Meditation: Finding the Serene Blue Sky

se·rene

səˈrēn/
adjective
  1. calm, peaceful, and untroubled; tranquil.
    “her eyes were closed and she looked very serene”
  2. (in a title) used as a term of respect for members of some European royal families.
    “His Serene Highness”

noun

archaic
  1. an expanse of clear sky or calm sea.
    “not a cloud obscured the deep serene”

One of my Core Desired Feelings this Season is Serene. I want to feel that tranquility, that clear blue sky in my mind and soul with no clouds to obscure the clarity.

Meditation finds that blue sky. Or rather, helps remind me that it’s there.
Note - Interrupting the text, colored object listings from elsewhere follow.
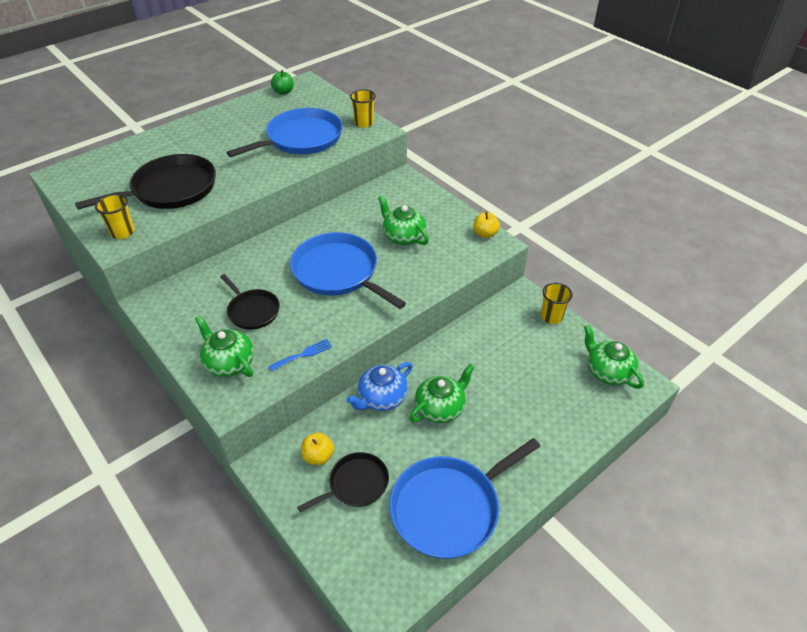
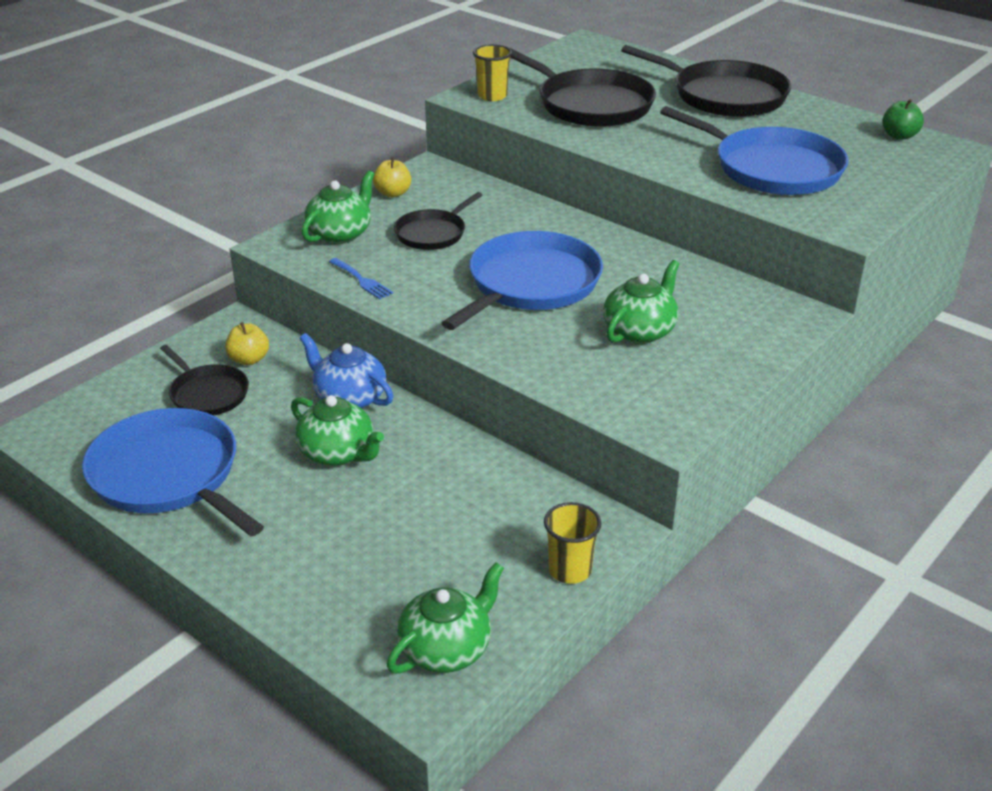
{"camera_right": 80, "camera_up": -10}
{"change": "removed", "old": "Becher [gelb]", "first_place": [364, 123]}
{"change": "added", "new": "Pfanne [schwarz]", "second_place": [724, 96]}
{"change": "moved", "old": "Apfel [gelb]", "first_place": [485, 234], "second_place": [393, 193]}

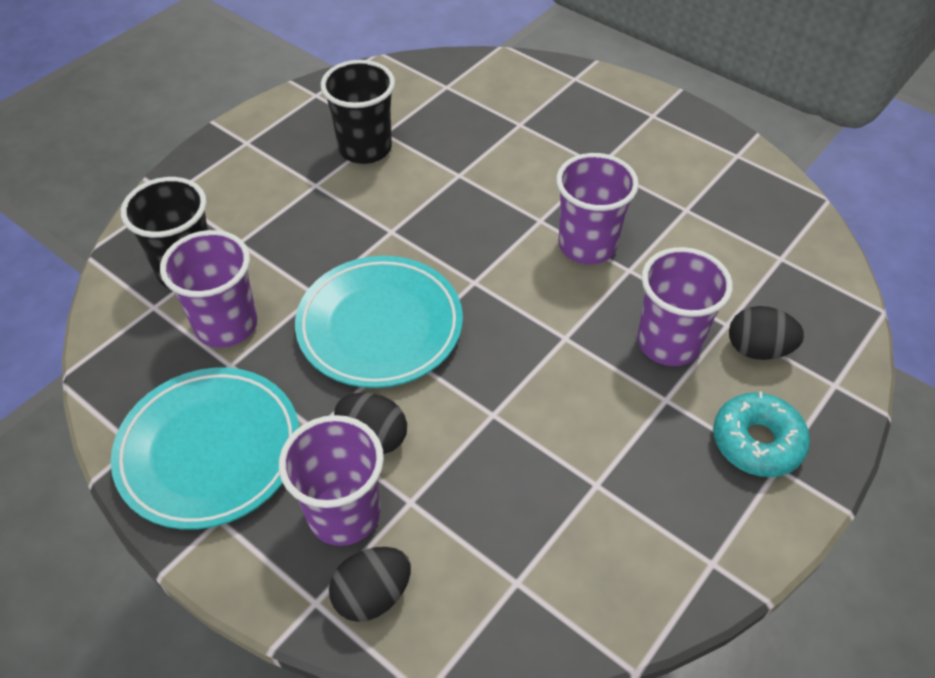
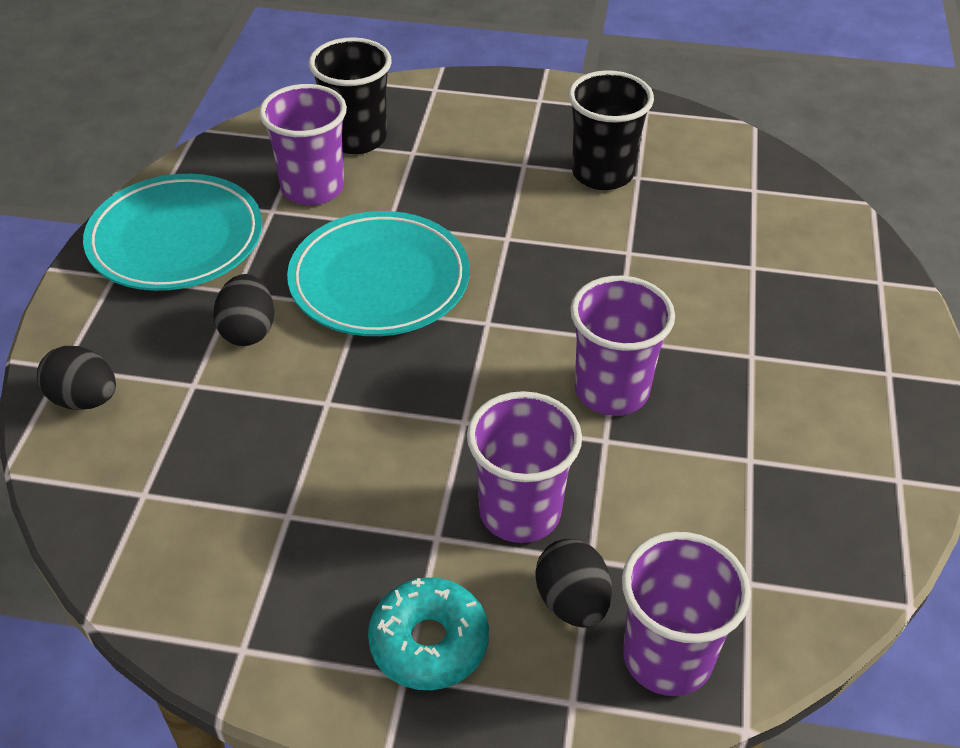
{"camera_right": 60, "camera_up": -5}
{"change": "moved", "old": "Becher [lila]", "first_place": [344, 514], "second_place": [667, 657]}

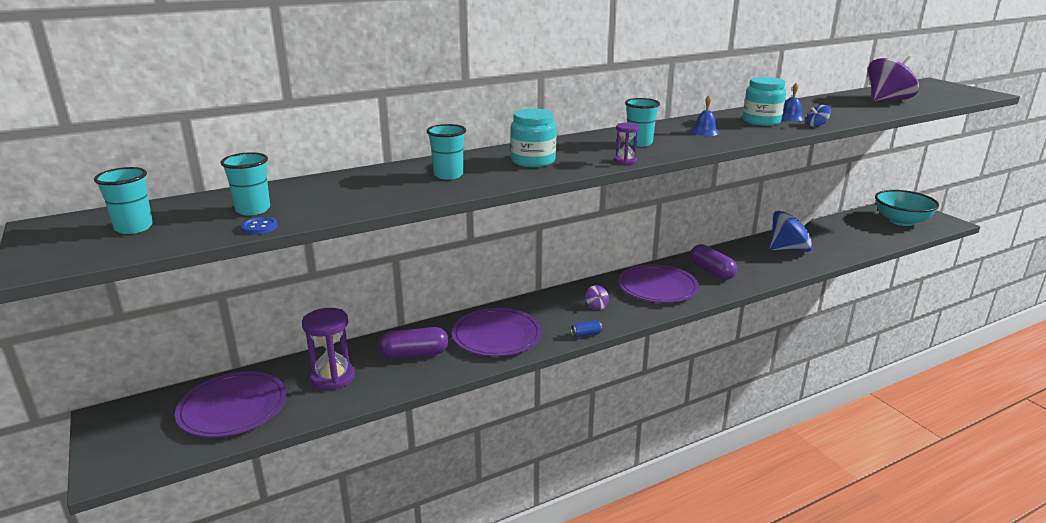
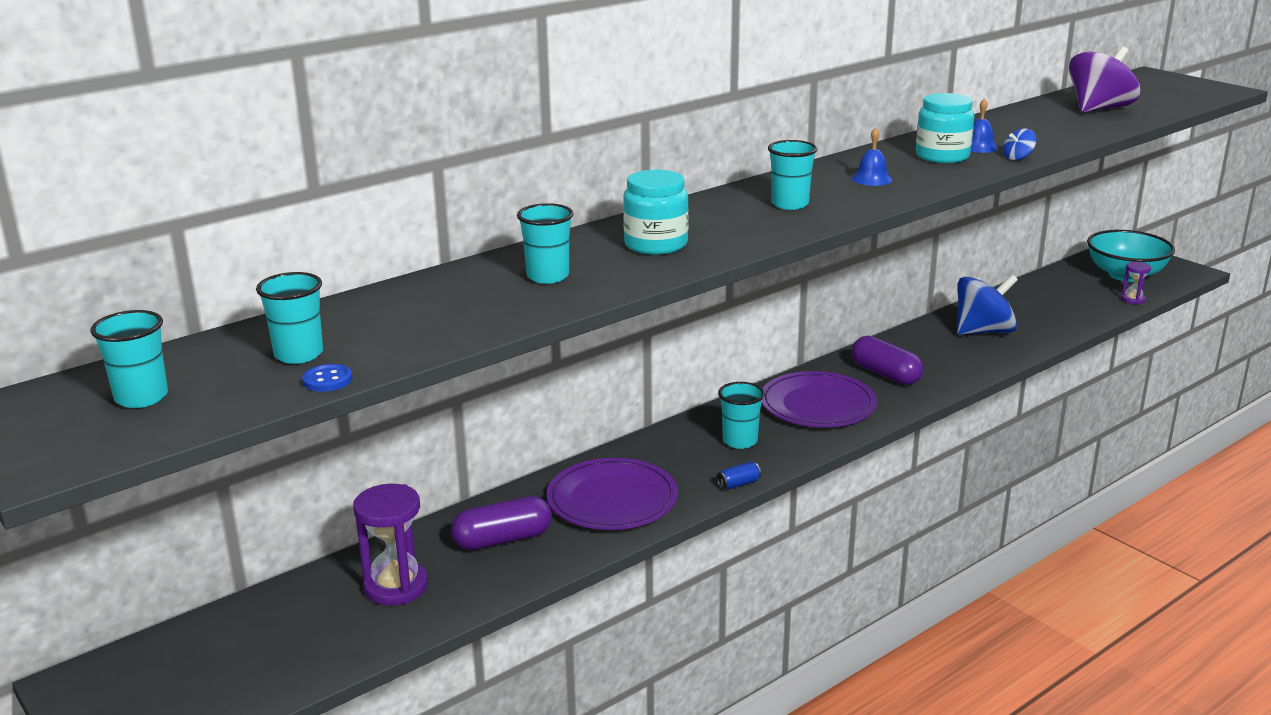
{"camera_right": -10, "camera_up": 0}
{"change": "removed", "old": "Teller [lila]", "first_place": [233, 408]}
{"change": "moved", "old": "Sanduhr [lila]", "first_place": [625, 161], "second_place": [1132, 300]}
{"change": "replaced", "old": "Kreisel [lila]", "new": "Becher [türkis]", "first_place": [596, 306], "second_place": [740, 441]}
When the day is overcast, or storming, or snowing, or full of birds, it’s hard to remember it’s even there.

Think about the actual sky. You don’t think about it most times. You notice when there’s interesting weather, or you intentionally stop and look, but you don’t live in a state of neck-breaking upturned focus. Nor should you. But it’s always good to remember there’s the blue sky above the storms.

That’s what meditation is like. When I sit in my chair and close my eyes, my mind is a turbid storm, most days. But in breathing, in silence, in just focusing on sensation and letting thoughts come and go, I find that blue sky. I remember it, and it’s there.

One step closer to serenity.

Meditation, for me, is very straightforward. I find I can’t control my thoughts most of the time. They come, I follow, usually to worry. They go, I forget why I entered rooms. When I’m watching TV, it’s like they aren’t there at all. When I’m in the flow of a project, it’s like the blue sky is all around me. So meditation helps me control them. It’s an exercise of the mind. Even willpower, in a way. Focusing on thoughts to change them, to recognize them, to find patterns, is hard at first. It was nearly impossible for me. But with practice, I got much better.

I don’t light candles or sit on a special cushion or listen to music or hold my hands up or do anything like that. I could. But I don’t need to.

I use an app, Headspace, the best meditation app I’ve seen. It’s highly recommended (by Emma Watson – and it has my vote too). It’s very simple, very easy to understand, and very easy to use. They have basic packs to teach how to do it, because sitting in silence is not something we’re used to. They also have special packs for certain situations. I’m currently on the anxiety pack, and it’s been very helpful. But even if I just did the basics pack over and over again, it would be helpful.

Meditation sounds a lot like acupuncture to most people. Weird. New age. Slightly foreign. Not to be trusted. Useless. For hippies.

It’s become slightly more mainstream, to the point where my mother would try it (always the litmus test), but people still hesitate. Admitting it feels weird. I meditate. It hasn’t quite hit the okay-ness of yoga, but I think it’s creeping ahead of acupuncture.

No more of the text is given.